Гитара тоже молчала. Крепкая, как деревенская девица, с тонкими, реденькими волосами струн, она покорно отдалась моим рукам, изобразившим на ним сначала Эдди Ван Халена, потом Маттиаса Ябса, и под конец – нежного Блэкмора. Струны молча кусали пальцы. Никакого толку от этой гитары. Она мне не враг. Она даже может красиво петь, если попадёт в руки к истинному мужчине.
Микрофон крепко покоился в объятьях зажимов на своей стойке, как маленький божок. Красная лампочка на его бесстыдном заду молчала – выключен. Ну так это к лучшему. Я смогу сказать ему все, что о нём думаю.

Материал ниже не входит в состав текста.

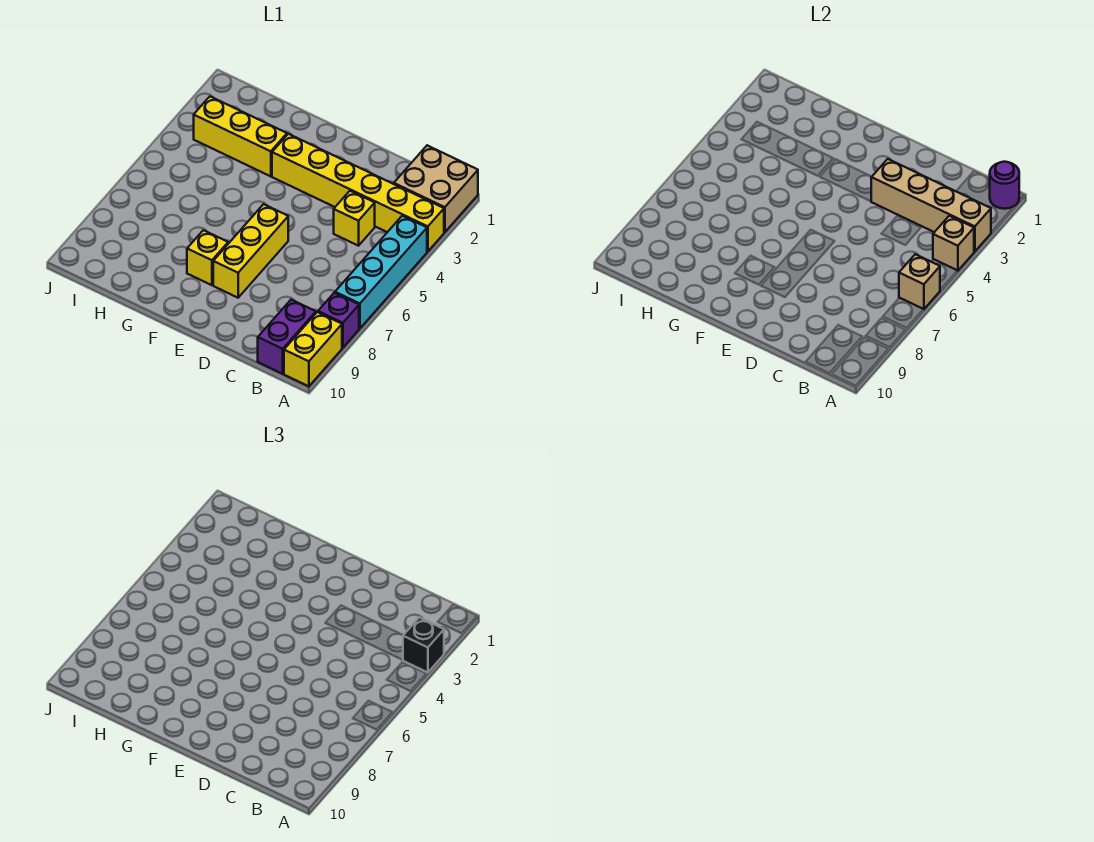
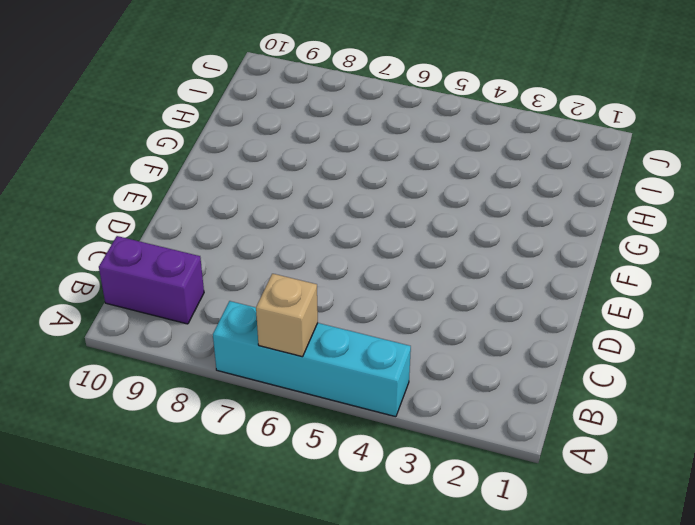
none -> tan brick A1:B2 level 1
none -> yellow brick A3:F3 level 1
none -> purple brick A8 level 1

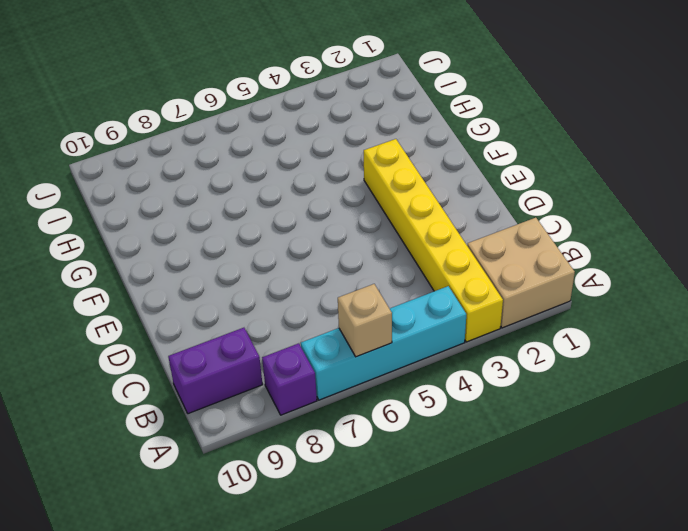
none -> yellow brick A9:A10 level 1
none -> yellow brick C4 level 1
none -> yellow brick E6:E8 level 1

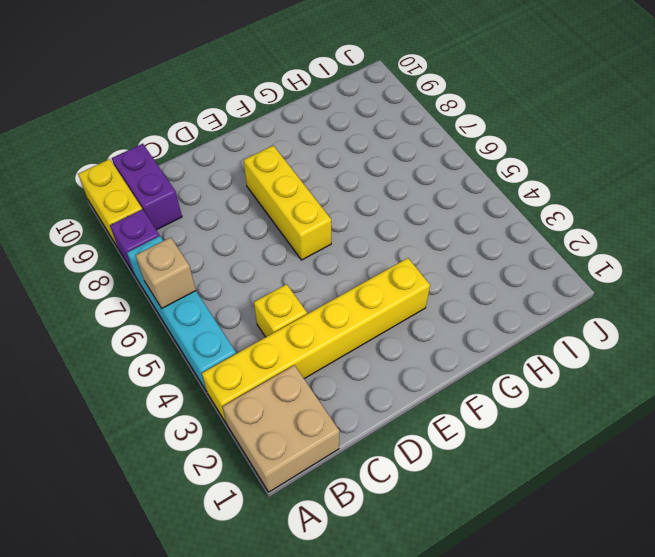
none -> yellow brick F8 level 1
none -> yellow brick G3:I3 level 1
none -> purple round brick A1 level 2

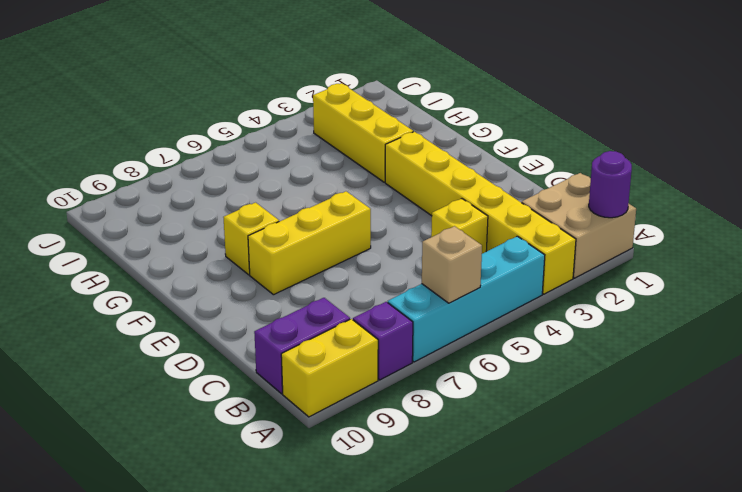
none -> tan brick A3:D3 level 2
none -> tan brick A4 level 2
none -> black brick A3 level 3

Холодный на ощупь, округлый, с металлической сеткой, он напоминал незажжённый факел. Проведя им по губам, я почувствовала боль. Кусочки моей помады остались на зловещей сетке. Я сжимала-разжимала руку, но микрофон оставался всё таким же мерзким и холодным. Я хотела сделать из него резиновую игрушку. Я хотела пропеть в его выключенное, но смердящее нутро все самые гадкие слова, которые знает свет.
Я стояла перед пустым залом с отключённым микрофоном в руках, а мне мерещилась толпа, мне мерещились крики, визг, они приходили наплывами, как после отключения сознания. Пьяные, оборванные мысли танцевали в моём голодном нутре – я представляла, как ты, тот, по чьей щеке я провела сегодня пальцем, в надежде смыть неискреннюю крупу звёздной известности, придёшь сюда и начнёшь свой долгий эротический танец с этим плешивым божком, вся власть которого – в маленьком красном светодиоде, делающем его всемогущим.

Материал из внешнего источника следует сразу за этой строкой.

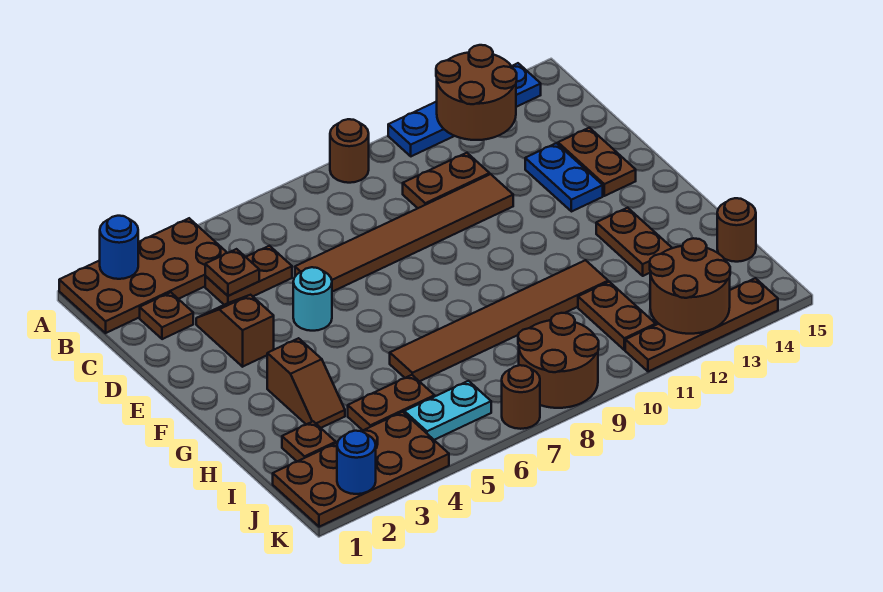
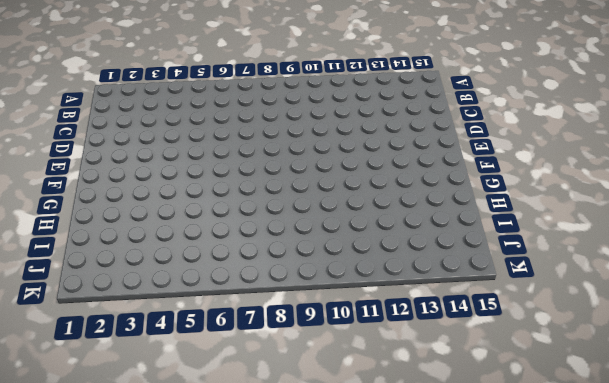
none -> brown plate A1:B4 level 1
none -> brown round brick A9 level 1
none -> blue plate A11:A14 level 1

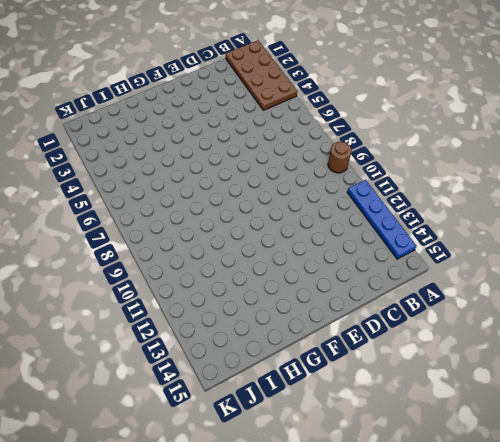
none -> brown plate C2 level 1
none -> brown plate C4:C5 level 1
none -> brown plate C10:C11 level 1

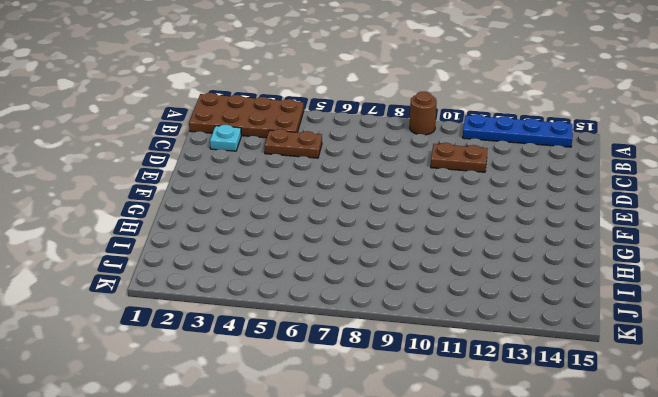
cyan plate C2 level 1 -> brown plate C2 level 1
none -> brown slope D3:E3 level 1 top E
none -> brown tile D6:D11 level 1
none -> blue plate D13:E13 level 1

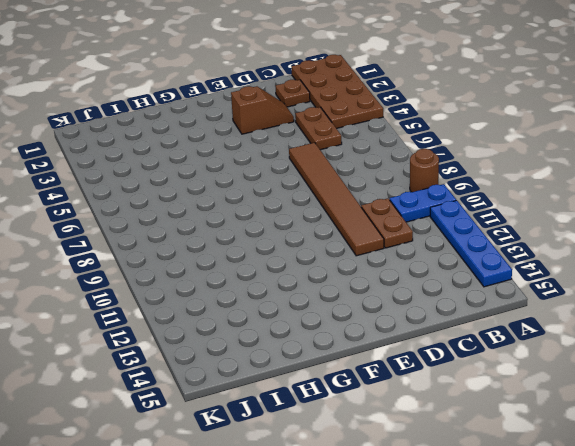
blue plate A10:B10 level 1 -> blue plate D13:E13 level 1
none -> brown plate D14:E14 level 1
none -> cyan round brick E5 level 1
none -> brown slope G3:H3 level 1 top G

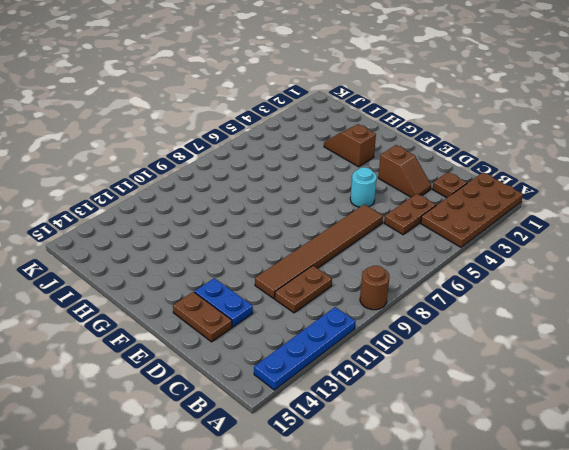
none -> brown plate G13:H13 level 1
none -> brown tile H6:H11 level 1
none -> brown plate I2 level 1

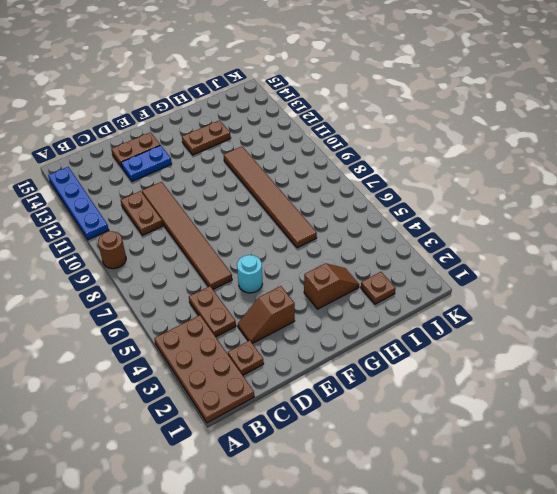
none -> brown plate I4:I5 level 1
none -> brown plate I11:J11 level 1
none -> brown round brick I15 level 1

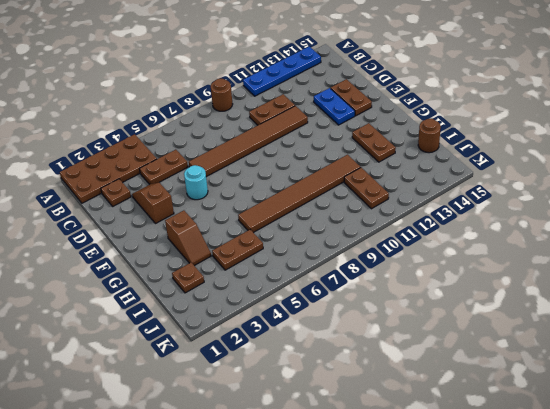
none -> brown plate J1:K4 level 1
none -> cyan plate J5:J6 level 1
none -> brown round brick J8:K9 level 1

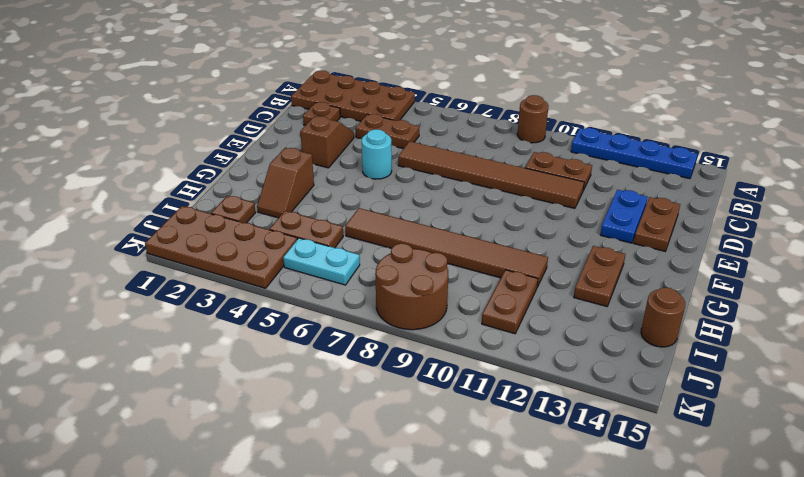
none -> brown round brick K7 level 1
none -> brown plate K11:K14 level 1
none -> blue round brick A2 level 2

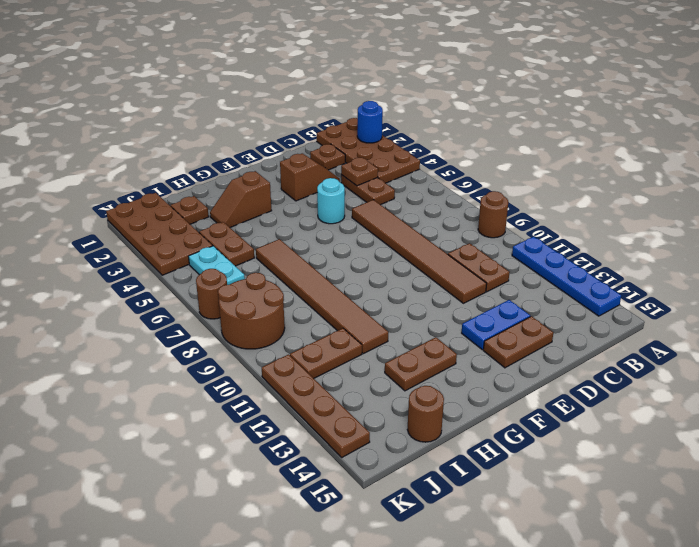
none -> brown round brick A12:B13 level 2
none -> brown round brick J12:K13 level 2
none -> blue round brick K2 level 2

Он может делать слова громкими. Он может изображать, что поёт. Микрофон любил прирастать к руке его обладателя, как чага цепляется за берёзу, отсасывая из неё объективное понимание жизни – и саму жизнь. Мальчик мой маленький, кареглазый, зачем тебе эта странная штука, напоминающая о том, что истинно любят люди и о чём они забывают, когда любовь заканчивается.

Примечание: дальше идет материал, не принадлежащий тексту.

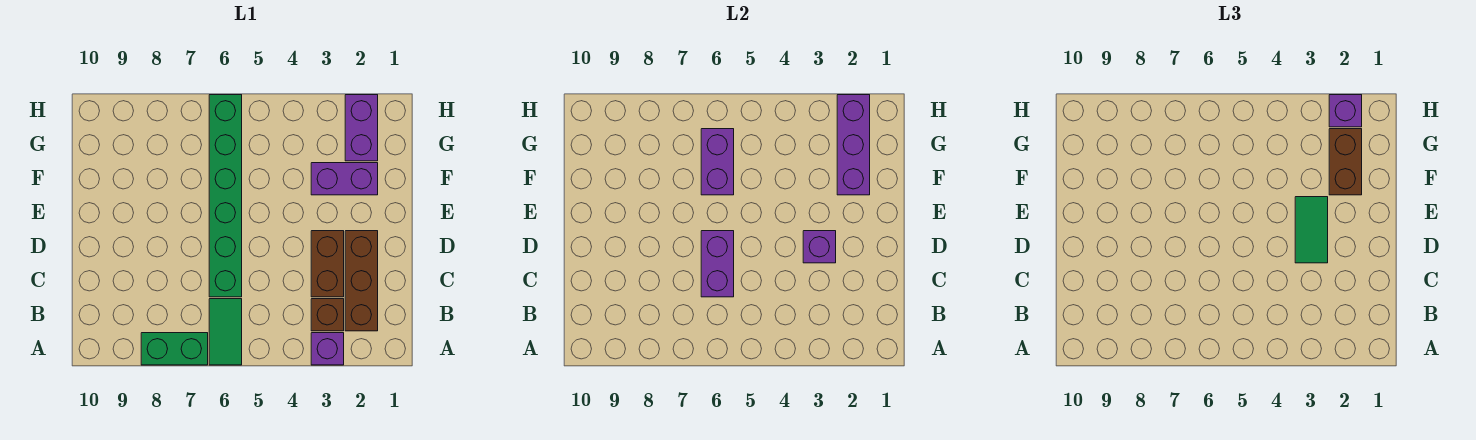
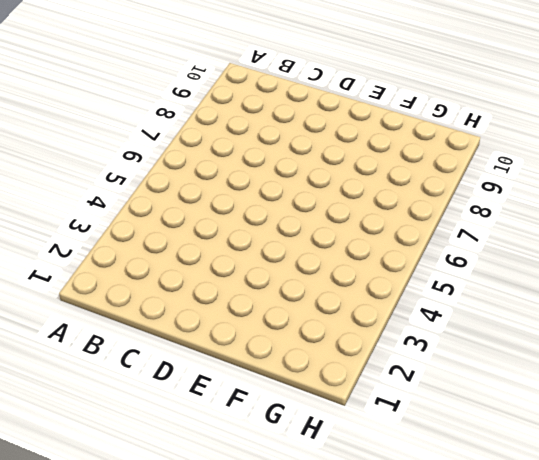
none -> purple brick A3 level 1
none -> green tile A6:B6 level 1
none -> green brick A7:A8 level 1

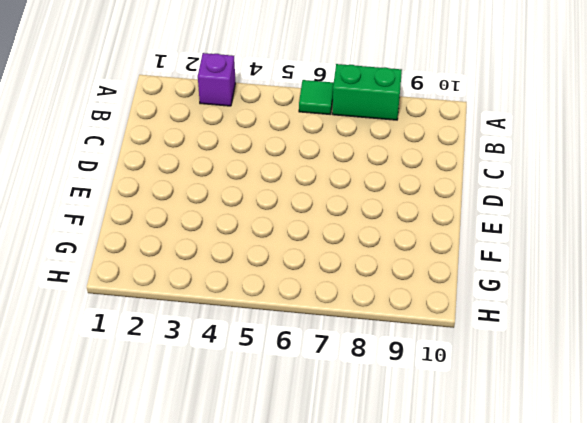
green tile A6 level 1 -> green tile A6:B6 level 1
none -> brown brick B2:D2 level 1
none -> brown brick B3 level 1
none -> brown brick C3:D3 level 1

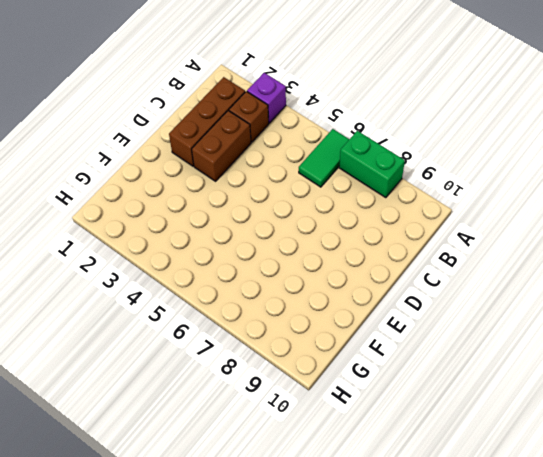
none -> green brick C6:H6 level 1
none -> purple brick F2:F3 level 1
none -> purple brick G2:H2 level 1

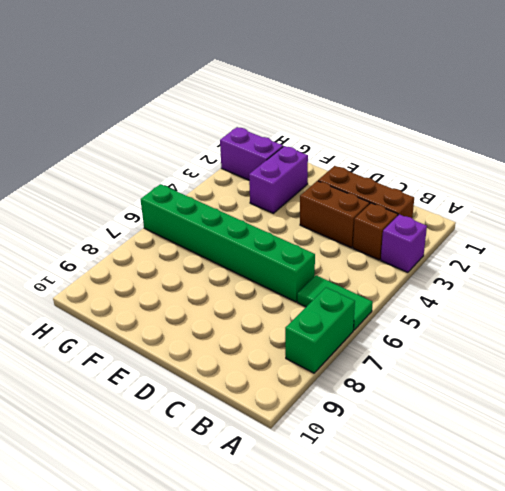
none -> purple brick C6:D6 level 2
none -> purple brick D3 level 2
none -> purple brick F2:H2 level 2

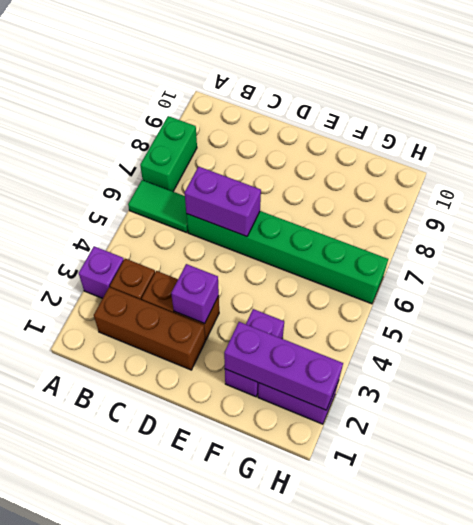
none -> purple brick F6:G6 level 2
none -> green tile D3:E3 level 3
none -> brown brick F2:G2 level 3

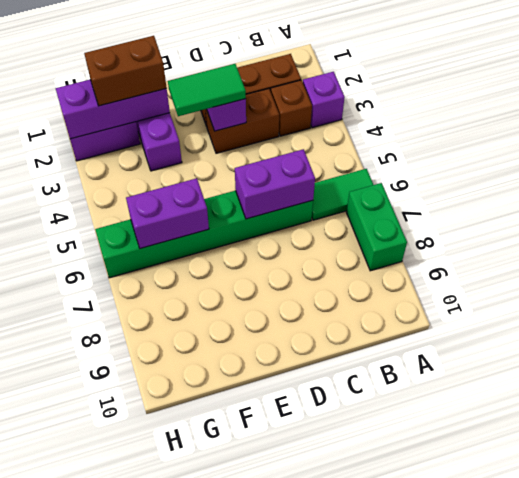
none -> purple brick H2 level 3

Любовь на полтора часа, пока горит красный светодиод.
Микрофон приходил в залы и вонючие клубы. Микрофон считывал с уст издёрганного музыкой певца фальшивые слова и радостно выкидывал их вонь в толпу. Толпа стояла наготове, ловя картофельные очистки, яичную скорлупу, мясные ошмётки и другие помои, которым так всегда рад шоу-бизнес.
Я захотела бросить микрофон на пол и стукнуть по нему подошвой зимнего ботинка.
-Эй, - услышала я твой голос, - Что ты там делаешь с моим микрофоном?
И пьяная улыбка сползла с моего обветренного ненавистью лица.